Hector rolled his eyes, “Do your job, Healer, I’m no more happy being around her than you are, but we have our duty,” he replied while grabbing the suppression bracer out of his bag.
“I know my duty, Magister, and it will be healed after it is cleansed. And just what are you doing with that bracer? Scum gets collared. Only nobles are supposed to get the bracers.”
Hector chose to ignore him and, with a grimace of disgust, pushed up the arm of the girl’s dress to apply the bracer when he slid it over her arm though it did not adjust but simply glowed red.
“Don’t ignore me, Magister, even though you outrank me in the Guild, I am a noble and will punish you if you continue to insult me!” shrilled Devon.
Still ignoring the Healer's ranting, Hector simply got up and grabbed the water pitcher and a towel to clean the girl's arm so that the bracer could attach itself to her. Jerome reentered the room in fresh clothes as he turned to kneel back down beside the bed. While not what anyone would call clean, it was clear he had at least washed his face and arms.
“Try not to wake her, Hector; if she’s startled too badly, she might instinctively lash out, and she might be a Death mage,” Jerome stated in the tone of voice one uses to announce the sun is bright. Hector and Devon both slowly turned toward the Duke in horror.
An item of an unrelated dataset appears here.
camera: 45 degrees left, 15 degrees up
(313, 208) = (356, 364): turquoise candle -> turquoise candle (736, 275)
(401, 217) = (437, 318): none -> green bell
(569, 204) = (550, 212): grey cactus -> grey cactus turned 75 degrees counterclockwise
“Sir, you know the protocol. You should not have brought her around people without a Life Mage once you suspected she was a Death Mage,” Hector stated.
“WH…..” Devon tried to scream but was muffled by Hector quickly.
“Quite you fool; we don’t want to wake her before I get this bracer on!” Hector growled out.
“I’m not a fool; I dosed her with a sleeping draught. She should be out for a few more hours. Now clean her arm and get that bracer on,” Jerome stated dismissively.
While Hector returned to the girl, he heard the Healer try to start an argument with Jerome about bringing an untrained Death mage into the city near his vaunted noble self. Hector ignored them and gently grabbed the girl’s arm to start washing her arm. Then the girl stirred.